Midway through the movie there's a laughably pathetic attempt to compare Rachael to Ted Bundy, and to further suggest that she is something unique: intelligent and methodical, yet utterly psychopathic and murdering in a downward spiral of increasing rashness and depravity. Whatever - the writers of this film wouldn't know good plot and character development if The Godfather hit them over the head.
There's also a 'twist' ending that confuses more than it explains, and scores high on the lame and unbelievable factors.
Did I mention that Mila also teams up with Bad Script to create a character who never, not for one single fleeting instant, seems obsessive or manic enough to kill people who stand in her way? She's too casual and composed, even when the script suggests she should start to lose control.

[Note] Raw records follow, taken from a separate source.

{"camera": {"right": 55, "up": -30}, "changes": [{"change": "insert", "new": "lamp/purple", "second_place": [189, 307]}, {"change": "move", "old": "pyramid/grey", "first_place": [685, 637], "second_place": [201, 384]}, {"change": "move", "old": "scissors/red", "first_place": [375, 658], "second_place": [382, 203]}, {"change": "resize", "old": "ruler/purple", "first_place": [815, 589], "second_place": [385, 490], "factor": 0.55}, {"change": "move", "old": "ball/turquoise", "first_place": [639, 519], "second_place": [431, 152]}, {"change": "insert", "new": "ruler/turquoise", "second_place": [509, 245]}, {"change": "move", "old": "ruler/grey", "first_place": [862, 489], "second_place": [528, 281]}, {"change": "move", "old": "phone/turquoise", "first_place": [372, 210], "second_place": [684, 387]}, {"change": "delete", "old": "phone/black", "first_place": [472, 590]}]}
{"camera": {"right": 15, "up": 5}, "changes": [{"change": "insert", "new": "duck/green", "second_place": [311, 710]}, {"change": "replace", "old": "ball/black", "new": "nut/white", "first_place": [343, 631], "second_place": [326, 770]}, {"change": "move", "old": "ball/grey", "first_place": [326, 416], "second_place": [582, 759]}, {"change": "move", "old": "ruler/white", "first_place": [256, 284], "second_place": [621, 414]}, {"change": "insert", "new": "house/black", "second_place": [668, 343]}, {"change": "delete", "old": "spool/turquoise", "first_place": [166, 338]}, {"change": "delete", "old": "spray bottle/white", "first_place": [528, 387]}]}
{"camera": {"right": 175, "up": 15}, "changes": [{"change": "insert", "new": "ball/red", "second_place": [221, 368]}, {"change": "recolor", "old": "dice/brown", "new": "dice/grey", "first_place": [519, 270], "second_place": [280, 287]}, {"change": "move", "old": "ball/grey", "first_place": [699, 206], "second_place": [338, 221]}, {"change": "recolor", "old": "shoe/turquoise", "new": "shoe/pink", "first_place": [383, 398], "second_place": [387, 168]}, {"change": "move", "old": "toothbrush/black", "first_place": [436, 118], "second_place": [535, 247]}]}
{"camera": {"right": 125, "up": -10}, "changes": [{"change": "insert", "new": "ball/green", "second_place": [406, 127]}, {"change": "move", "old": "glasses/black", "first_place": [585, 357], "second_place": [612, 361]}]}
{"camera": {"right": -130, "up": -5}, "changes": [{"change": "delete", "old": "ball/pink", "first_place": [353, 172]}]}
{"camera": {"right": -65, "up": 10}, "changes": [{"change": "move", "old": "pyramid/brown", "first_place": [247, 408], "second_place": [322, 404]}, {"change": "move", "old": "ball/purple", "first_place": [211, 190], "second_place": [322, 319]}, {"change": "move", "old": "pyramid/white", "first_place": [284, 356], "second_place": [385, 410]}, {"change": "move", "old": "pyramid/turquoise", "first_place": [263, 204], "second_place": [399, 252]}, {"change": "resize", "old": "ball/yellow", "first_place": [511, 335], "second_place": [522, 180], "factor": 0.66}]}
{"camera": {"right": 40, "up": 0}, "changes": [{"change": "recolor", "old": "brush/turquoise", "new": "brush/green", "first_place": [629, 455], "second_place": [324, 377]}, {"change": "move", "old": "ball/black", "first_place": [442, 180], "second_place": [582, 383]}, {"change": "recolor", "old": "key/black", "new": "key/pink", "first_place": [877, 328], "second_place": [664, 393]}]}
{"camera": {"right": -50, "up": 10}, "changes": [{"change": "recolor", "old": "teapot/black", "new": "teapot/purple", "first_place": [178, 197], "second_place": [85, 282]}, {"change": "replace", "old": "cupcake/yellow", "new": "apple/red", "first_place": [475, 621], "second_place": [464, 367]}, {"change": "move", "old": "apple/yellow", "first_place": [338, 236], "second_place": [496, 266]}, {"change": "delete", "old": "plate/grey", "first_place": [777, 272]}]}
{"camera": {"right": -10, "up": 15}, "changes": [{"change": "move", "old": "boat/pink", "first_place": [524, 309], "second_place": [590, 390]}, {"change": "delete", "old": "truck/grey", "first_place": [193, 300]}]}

In closing, don't waste your time. Yes, she's crazy. Yes, she kills a bunch of people. Yes, this film manages to ruin itself, AND to try to ruin American Psycho by destroying its catch ending. Yes, it's pretty sad that they couldn't get Christian Bale to return to play Patrick in the brief scene at the beginning. No, you really won't care about the fates of any of the characters - even Rachael. No, no role in this film is sexy, or funny, or interesting, or believable, or has any good lines to deliver. Oh, and a couple of the classroom scenes were shot at the same time, then used for different days - how many times have you seen every student in a class come back the next day wearing the EXACT SAME CLOTHES?